In Seven Characteristical Satires.

——Fulgente trahit constrictos gloria curru. Non minus ignotos generosis.



These satires have been favourably received at home and abroad. I am not conscious of the least malevolence to any particular person through all the characters; though some persons may be so selfish, as to engross a general application to themselves. A writer in polite letters should be content with reputation; the private amusement he finds in his compositions; the good influence they have on his severer studies; that admission they give him to his superiors; and the possible good effect they may have on the public; or else he should join to his politeness some more lucrative qualification.

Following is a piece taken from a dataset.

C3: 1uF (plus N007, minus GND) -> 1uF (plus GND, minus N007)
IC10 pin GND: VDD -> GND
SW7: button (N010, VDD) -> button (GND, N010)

But it is possible, that satire may not do much good: men may rise in their affections to their follies, as they do to their friends, when they are abused by others: it is much to be feared, that misconduct will never be chased out of the world by satire; all therefore that is to be said for it is, that misconduct will certainly be never chased out of the world by satire, if no satires are written: nor is that term unapplicable to graver compositions. Ethics, heathen and Christian, and the Scriptures themselves, are, in a great measure, a satire on the weakness and iniquity of men; and some part of that satire is in verse too: nay, in the first ages, philosophy and poetry were the same thing; wisdom wore no other dress: so that, I hope, these satires will be the more easily pardoned that misfortune by the severe. Nay, historians themselves may be considered as satirists, and satirists most severe; since such are most human actions, that to relate, is to expose them.

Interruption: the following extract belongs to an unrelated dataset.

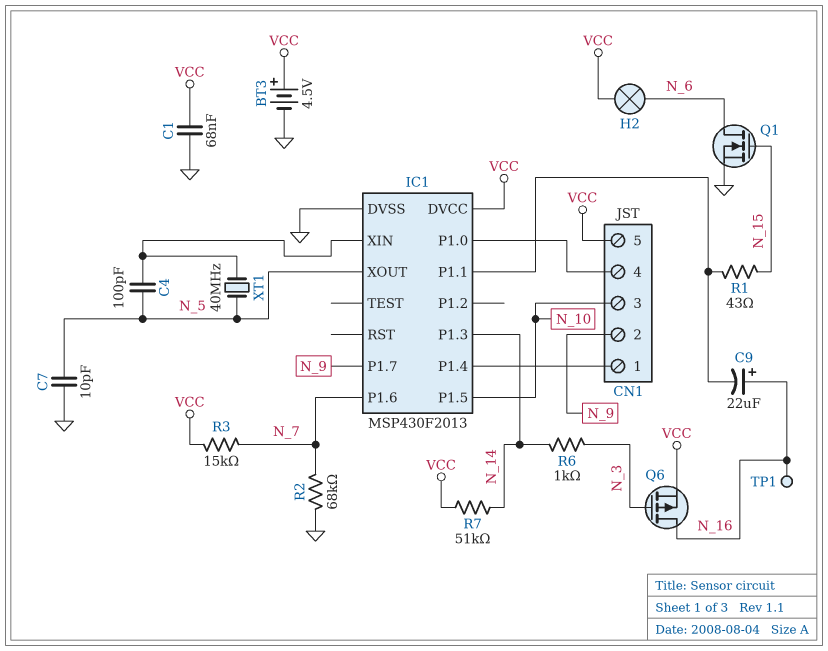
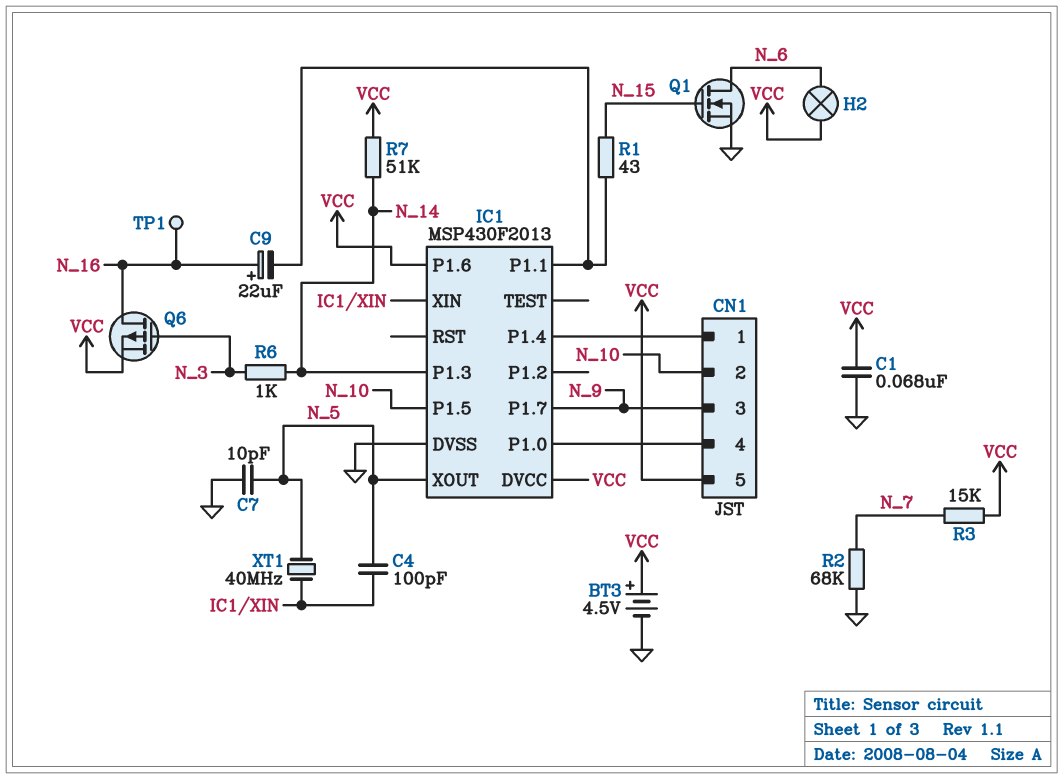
CN1 pin 2: N_9 -> N_10
CN1 pin 3: N_10 -> N_9
IC1 pin P1.6: N_7 -> VCC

No man can converse much in the world, but, at what he meets with, he must either be insensible, or grieve, or be angry, or smile. Some passion (if we are not impassive) must be moved; for the general conduct of mankind is by no means a thing indifferent to a reasonable and virtuous man. Now to smile at it, and turn it into ridicule, I think most eligible; as it hurts ourselves least, and gives vice and folly the greatest offence: and that for this reason; because what men aim at by them, is, generally, public opinion and esteem; which truth is the subject of the following satire; and joins them together, as several brandies from the same root: a unity of design, which has not, I think, in a set of satires, been attempted before.

Laughing at the misconduct of the world, will, in a great measure, ease us of any more disagreeable passion about it. One passion is more effectually driven out by another, than by reason; whatever some may teach: for to reason we owe our passions: had we not reason, we should not be offended at what we find amiss: and the cause seems not to be the natural cure of any effect.

Moreover, laughing satire bids the fairest for success: the world is too proud to be fond of a serious tutor; and when an author is in a passion, the laugh, generally, as in conversation, turns against him. This kind of satire only has any delicacy in it. Of this delicacy Horace is the best master: he appears in good humour while he censures; and therefore his censure has the more weight, as supposed to proceed from judgment, not from passion. Juvenal is ever in a passion; he has little valuable but his eloquence and morality: the last of which I have had in my eye: but rather for emulation, than imitation, through my whole work.

But though I comparatively condemn Juvenal, in part of the sixth satire (where the occasion most required it), I endeavoured to touch on his manner; but was forced to quit it soon, as disagreeable to the writer, and reader too. Boileau has joined both the Roman satirists with great success; but has too much of Juvenal in his very serious satire on woman, which should have been the gayest of all. An excellent critic of our own commends Boileau's closeness, or, as he calls it, pressness, particularly; whereas, it appears to me, that repetition is his fault, if any fault should be imputed to him.

There are some prose satirists of the greatest delicacy and wit; the last of which can never, or should never, succeed without the former. An author without it, betrays too great a contempt for mankind, and opinion of himself, which are bad advocates for reputation and success. What a difference is there between the merit, if not the wit, of Cervantes and Rabelais? The last has a particular art of throwing a great deal of genius and learning into frolic and jest; but the genius and the scholar is all you can admire; you want the gentleman to converse with in him: he is like a criminal who receives his life for some services; you commend, but you pardon too. Indecency offends our pride, as men; and our unaffected taste, as judges of composition: nature has wisely formed us with an aversion to it; and he that succeeds in spite of it, is,(5) aliena venia, quam sua providentia tutior.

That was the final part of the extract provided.